International career
- Years: Team / Apps / (Points)
- 1996-2003: Argentina / 50 / (15)
- Correct as of 25 September 2007

Coaching career
- Years: Team
- 2005–2007: Mazamet
- 2007: Castres (forwards)
- 2008–2013: Argentina (forwards)
- 2015: Castres (forwards)
- 2015–2016: Albi
- 2016–2019: Agen
- 2019–2021: Castres
- 2021–: Provence

= Mauricio Reggiardo =

Argentine rugby union player (born 1970)

Mauricio Horacio Reggiardo (born 22 February 1970 in Bragado) is a retired Argentine rugby union footballer. He played as a prop. He is currently the head coach of Pro D2 side Provence.

Reggiardo played for Pueyrredon Rugby Club of Mar del Plata and Club Atlético San Isidro in Argentina, before his move to Castres Olympique, in France, in 1996. He played the majority of his club career in Castres, from 1996/97 to 2004/05.

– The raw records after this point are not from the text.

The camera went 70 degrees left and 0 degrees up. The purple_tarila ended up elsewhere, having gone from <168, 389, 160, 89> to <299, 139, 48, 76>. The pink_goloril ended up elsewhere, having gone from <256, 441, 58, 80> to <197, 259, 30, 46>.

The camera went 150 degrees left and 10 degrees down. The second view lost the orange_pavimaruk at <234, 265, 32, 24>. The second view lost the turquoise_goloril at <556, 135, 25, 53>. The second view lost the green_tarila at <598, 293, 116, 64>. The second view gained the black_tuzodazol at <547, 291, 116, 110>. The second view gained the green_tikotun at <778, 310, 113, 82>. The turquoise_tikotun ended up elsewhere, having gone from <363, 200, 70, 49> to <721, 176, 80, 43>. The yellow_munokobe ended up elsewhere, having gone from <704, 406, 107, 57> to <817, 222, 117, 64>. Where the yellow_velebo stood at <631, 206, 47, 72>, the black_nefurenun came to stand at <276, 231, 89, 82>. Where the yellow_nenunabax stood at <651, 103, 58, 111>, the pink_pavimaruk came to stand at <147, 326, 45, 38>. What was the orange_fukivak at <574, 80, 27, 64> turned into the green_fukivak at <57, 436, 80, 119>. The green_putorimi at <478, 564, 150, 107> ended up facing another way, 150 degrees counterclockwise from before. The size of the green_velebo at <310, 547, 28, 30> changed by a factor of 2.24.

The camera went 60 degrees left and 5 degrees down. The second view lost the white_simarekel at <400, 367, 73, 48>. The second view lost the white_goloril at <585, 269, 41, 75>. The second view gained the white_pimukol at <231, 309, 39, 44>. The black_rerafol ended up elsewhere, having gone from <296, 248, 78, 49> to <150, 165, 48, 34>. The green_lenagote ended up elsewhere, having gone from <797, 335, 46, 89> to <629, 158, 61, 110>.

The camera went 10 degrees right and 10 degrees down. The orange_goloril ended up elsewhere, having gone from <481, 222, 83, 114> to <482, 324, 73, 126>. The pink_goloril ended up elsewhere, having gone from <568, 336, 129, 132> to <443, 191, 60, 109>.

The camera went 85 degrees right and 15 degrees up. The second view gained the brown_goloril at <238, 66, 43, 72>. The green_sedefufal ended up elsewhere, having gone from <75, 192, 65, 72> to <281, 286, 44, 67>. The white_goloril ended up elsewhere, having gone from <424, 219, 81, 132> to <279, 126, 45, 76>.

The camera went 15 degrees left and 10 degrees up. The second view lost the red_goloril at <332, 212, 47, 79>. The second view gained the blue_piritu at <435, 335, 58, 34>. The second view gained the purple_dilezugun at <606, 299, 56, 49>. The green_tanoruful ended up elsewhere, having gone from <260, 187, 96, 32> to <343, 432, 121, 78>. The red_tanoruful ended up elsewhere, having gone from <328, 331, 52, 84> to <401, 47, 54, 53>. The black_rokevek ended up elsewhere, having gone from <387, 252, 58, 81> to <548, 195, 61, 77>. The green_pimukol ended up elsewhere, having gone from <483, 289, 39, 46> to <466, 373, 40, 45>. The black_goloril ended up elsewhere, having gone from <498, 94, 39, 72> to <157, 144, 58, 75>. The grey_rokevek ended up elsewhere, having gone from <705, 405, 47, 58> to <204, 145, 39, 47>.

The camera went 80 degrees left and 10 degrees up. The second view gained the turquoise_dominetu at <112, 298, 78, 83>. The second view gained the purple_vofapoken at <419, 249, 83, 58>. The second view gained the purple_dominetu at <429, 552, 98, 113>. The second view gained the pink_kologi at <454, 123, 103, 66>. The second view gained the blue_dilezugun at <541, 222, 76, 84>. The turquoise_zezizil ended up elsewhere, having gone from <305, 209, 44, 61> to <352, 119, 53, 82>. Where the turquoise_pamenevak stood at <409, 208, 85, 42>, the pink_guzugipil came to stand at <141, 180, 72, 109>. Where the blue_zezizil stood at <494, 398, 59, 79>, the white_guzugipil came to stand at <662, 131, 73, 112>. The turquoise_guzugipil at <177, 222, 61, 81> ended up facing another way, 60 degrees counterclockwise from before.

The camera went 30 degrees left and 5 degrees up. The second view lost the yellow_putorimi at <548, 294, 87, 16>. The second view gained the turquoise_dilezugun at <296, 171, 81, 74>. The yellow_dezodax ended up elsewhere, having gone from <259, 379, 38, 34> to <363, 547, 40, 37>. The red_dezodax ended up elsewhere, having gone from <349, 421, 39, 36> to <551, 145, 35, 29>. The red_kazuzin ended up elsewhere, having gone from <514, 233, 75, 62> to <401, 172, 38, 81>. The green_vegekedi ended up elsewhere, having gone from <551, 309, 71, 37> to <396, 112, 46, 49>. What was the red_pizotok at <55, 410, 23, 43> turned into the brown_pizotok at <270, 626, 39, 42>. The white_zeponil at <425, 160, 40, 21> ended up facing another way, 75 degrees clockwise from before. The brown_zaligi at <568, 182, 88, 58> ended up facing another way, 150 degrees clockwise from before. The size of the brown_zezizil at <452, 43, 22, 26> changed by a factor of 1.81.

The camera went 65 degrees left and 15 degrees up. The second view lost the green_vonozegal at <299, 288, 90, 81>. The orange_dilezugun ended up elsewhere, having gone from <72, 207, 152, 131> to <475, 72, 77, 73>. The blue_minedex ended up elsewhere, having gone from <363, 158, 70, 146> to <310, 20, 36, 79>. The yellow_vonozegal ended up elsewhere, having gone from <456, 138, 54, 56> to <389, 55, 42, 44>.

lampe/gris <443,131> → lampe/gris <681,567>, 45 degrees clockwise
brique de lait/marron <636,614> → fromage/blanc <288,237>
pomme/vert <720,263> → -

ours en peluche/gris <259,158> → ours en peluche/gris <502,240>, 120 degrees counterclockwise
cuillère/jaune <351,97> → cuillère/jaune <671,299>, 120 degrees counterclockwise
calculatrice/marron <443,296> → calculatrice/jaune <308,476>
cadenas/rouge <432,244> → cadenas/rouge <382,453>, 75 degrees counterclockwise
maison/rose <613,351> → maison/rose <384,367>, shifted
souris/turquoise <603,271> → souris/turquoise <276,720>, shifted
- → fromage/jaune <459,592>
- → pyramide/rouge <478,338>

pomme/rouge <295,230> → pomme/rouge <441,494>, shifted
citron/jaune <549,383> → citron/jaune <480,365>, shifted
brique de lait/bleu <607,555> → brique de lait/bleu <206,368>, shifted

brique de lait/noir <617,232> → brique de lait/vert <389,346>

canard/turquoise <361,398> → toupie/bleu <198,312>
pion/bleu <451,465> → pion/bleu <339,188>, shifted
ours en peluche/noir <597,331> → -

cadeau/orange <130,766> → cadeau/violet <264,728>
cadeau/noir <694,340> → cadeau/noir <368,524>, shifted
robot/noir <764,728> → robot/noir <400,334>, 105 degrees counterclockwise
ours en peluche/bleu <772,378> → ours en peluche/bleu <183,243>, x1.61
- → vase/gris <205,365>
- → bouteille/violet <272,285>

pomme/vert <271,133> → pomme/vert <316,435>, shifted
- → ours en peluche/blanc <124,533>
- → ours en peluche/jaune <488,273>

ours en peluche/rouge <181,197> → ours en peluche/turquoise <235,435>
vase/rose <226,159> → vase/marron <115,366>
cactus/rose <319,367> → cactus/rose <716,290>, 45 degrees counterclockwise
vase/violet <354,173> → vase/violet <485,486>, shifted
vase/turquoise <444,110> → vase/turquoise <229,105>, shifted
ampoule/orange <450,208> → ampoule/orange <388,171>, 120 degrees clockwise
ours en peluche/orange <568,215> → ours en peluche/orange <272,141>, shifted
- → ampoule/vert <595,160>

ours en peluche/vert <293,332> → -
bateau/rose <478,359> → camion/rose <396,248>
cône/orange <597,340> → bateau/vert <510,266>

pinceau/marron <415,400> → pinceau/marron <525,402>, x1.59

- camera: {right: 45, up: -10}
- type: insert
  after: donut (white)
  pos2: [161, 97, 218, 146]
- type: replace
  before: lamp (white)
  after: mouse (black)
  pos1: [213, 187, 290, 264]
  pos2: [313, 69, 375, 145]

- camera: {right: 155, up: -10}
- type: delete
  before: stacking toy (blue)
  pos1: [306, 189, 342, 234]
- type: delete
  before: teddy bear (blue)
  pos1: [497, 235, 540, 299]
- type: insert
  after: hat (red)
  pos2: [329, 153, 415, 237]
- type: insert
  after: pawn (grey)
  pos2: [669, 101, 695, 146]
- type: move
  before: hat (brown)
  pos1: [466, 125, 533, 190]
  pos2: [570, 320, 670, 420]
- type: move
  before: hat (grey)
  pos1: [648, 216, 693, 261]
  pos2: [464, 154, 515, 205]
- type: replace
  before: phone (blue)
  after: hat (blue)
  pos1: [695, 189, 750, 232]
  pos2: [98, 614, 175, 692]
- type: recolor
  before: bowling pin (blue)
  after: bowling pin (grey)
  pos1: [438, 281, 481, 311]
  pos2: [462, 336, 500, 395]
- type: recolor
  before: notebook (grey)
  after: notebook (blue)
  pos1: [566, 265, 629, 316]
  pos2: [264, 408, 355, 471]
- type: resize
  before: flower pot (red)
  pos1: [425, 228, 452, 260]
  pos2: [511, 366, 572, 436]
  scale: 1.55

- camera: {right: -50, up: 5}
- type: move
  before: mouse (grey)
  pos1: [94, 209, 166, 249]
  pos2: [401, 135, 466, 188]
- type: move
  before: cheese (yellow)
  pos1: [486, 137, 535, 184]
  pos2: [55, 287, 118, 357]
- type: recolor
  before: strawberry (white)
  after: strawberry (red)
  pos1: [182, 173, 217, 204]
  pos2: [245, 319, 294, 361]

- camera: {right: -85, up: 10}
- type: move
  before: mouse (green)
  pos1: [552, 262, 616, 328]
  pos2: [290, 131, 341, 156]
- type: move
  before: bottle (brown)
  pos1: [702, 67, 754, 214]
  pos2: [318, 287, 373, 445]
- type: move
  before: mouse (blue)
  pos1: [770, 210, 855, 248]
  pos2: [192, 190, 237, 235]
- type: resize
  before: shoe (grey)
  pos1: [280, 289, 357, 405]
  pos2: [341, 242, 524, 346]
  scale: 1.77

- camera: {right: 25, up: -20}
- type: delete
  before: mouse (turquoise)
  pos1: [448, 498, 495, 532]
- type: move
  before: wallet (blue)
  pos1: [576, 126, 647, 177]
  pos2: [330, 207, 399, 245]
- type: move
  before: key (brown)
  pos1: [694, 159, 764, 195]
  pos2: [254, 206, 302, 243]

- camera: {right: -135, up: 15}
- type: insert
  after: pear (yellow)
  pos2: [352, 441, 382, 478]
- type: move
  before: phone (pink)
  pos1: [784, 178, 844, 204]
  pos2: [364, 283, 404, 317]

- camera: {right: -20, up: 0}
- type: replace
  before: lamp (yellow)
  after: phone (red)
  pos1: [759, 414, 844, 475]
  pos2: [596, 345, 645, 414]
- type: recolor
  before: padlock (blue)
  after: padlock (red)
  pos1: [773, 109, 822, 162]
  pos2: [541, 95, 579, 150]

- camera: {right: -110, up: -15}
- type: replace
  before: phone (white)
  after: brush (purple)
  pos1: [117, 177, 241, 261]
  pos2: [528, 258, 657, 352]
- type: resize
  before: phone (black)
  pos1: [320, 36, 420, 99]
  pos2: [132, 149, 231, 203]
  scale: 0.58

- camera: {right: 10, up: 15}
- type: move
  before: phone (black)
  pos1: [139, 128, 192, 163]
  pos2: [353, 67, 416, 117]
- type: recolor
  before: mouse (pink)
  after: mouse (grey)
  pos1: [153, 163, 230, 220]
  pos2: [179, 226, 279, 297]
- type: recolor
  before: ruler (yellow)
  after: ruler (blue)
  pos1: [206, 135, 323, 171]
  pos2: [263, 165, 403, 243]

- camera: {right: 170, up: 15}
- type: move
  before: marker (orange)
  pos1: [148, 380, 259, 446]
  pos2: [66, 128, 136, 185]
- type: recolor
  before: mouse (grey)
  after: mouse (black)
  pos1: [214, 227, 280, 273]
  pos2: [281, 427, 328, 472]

He had 50 caps for the Argentina national rugby union team, scoring 3 tries, 15 points on aggregate, including appearances at the 1999 and 2003 Rugby World Cups.

He retired in 2006 and turned his hand to coaching. He has coached at both his former clubs in France, Mazamet and Castres.